Why this timeline matters

Seen this way, Eleanor Tripp’s life intersects with:

  • The transformation of South Canterbury

  • Women’s suffrage and its limits

  • Shifting marriage laws

  • War, pandemic, and economic collapse

  • The rise of women-led community organisations

What never changes is her focus.

She works where:

  • The state is distant

  • Cities are far away

  • Systems fail

  • People still need connection, knowledge, and care

This timeline shows that Eleanor didn’t step outside her time.

She understood it — and built within it.

 

 

WOODBURY. https://paperspast.natlib.govt.nz/newspapers/THD19300218.2.15
Timaru Herald, Volume CXXV, Issue 18496, 18 February 1930, Page 3

At the monthly meeting of the Woodbury Women’s Institute, Mrs L. E. Williams presided over an attendance of sixty ladies.

A letter was received from Mrs Burdon, who is leaving this England, wishing the Institute a very successful year.

The following were elected members:—Mrs W. Scott and Miss Ruth Barker.

Mrs J. S. Barker read a letter defining the position in regard to the punishment of lads convicted of failure to attend military drill, and it was decided that a discussion be held on the subject at a future date, and that the letter be forwarded to the National Council of Women.

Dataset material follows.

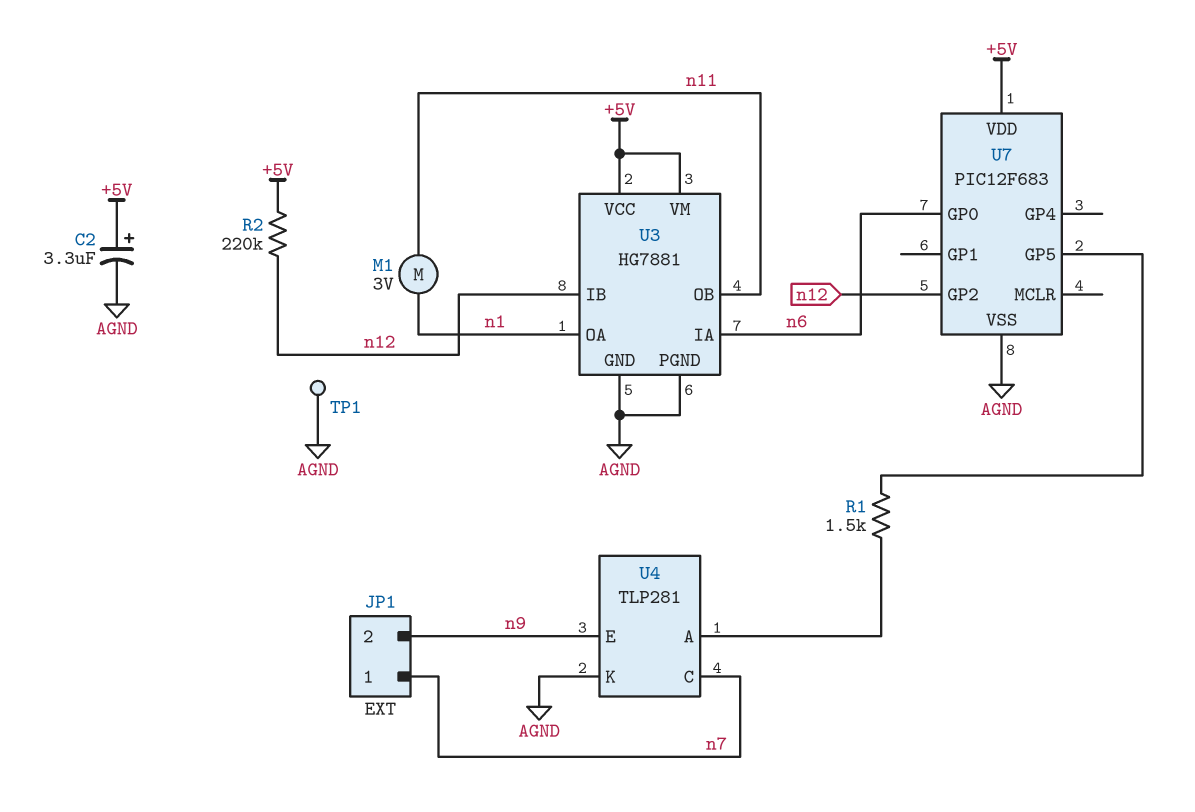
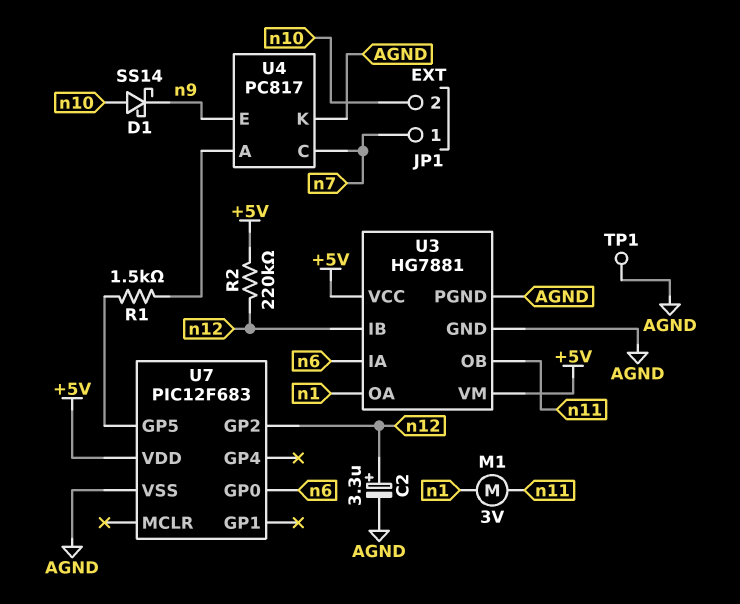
C2: 3.3uF (plus +5V, minus AGND) -> 3.3uF (plus n12, minus AGND)
D1: none -> schottky SS14 (A n10, K n9)
JP1 pin 2: n9 -> n10
U4: TLP281 -> PC817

Mrs Williams then introduced Mr Riches, who gave a most interesting and instructive address on “The League of Nations.” Mr Riches stated that the object of the League was the establishment of universal peace, and that such a peace can only be established if it is based on social justice. Fifty-six States had signed the Treaty of Versailles, the only ones which had not signed being Russia, Turkey, Mexico, and the United States of America. Mr Riches explained that one of the most powerful weapons of the League was publicity, giving as an instance the following:—A traveller in Persia reported to the League having seen children of from 4 to 6 years of age working daily for 12 hours helping in the manufacture of carpets. A letter was sent to the Government, and in a short time a reply was received stating that the conditions had been greatly improved. In countries under the jurisdiction of the League the condition of the workers was much more favourable than in others. For example hours of labour in these countries are 48 hours a week, while in U.S.A. they are 60 per week. New Zealand was sending three delegates to the next conference at Geneva, one representing the Government, one the employers, and one the workers. Mr Riches gave some information about the National Labour organisation which is the department of the League to which he is attached.

A hearty vote of thanks to Mr Riches was proposed by Mrs J. M. H. Tripp, seconded by Miss Tripp, and carried by acclamation.

Mrs Irwin, Orari, gave a splendid demonstration on netting, and was accorded a very hearty vote of thanks.

It was decided that the committee of the Institute for the ensuing year consist of 15 members.

As Miss Tripp and Miss Blakiston are leaving shortly for England, Mrs Day was appointed to take charge of the Magazine in Miss Tripp’s place, and Mrs Chishnall the competitions in Miss Blakiston’s.

A roll call, “The Noise I Detest Most,” caused a great deal of amusement.

The hostesses were Mesdames Stoneyer, L. E. Williams, Rice and Miss N. Lysaght.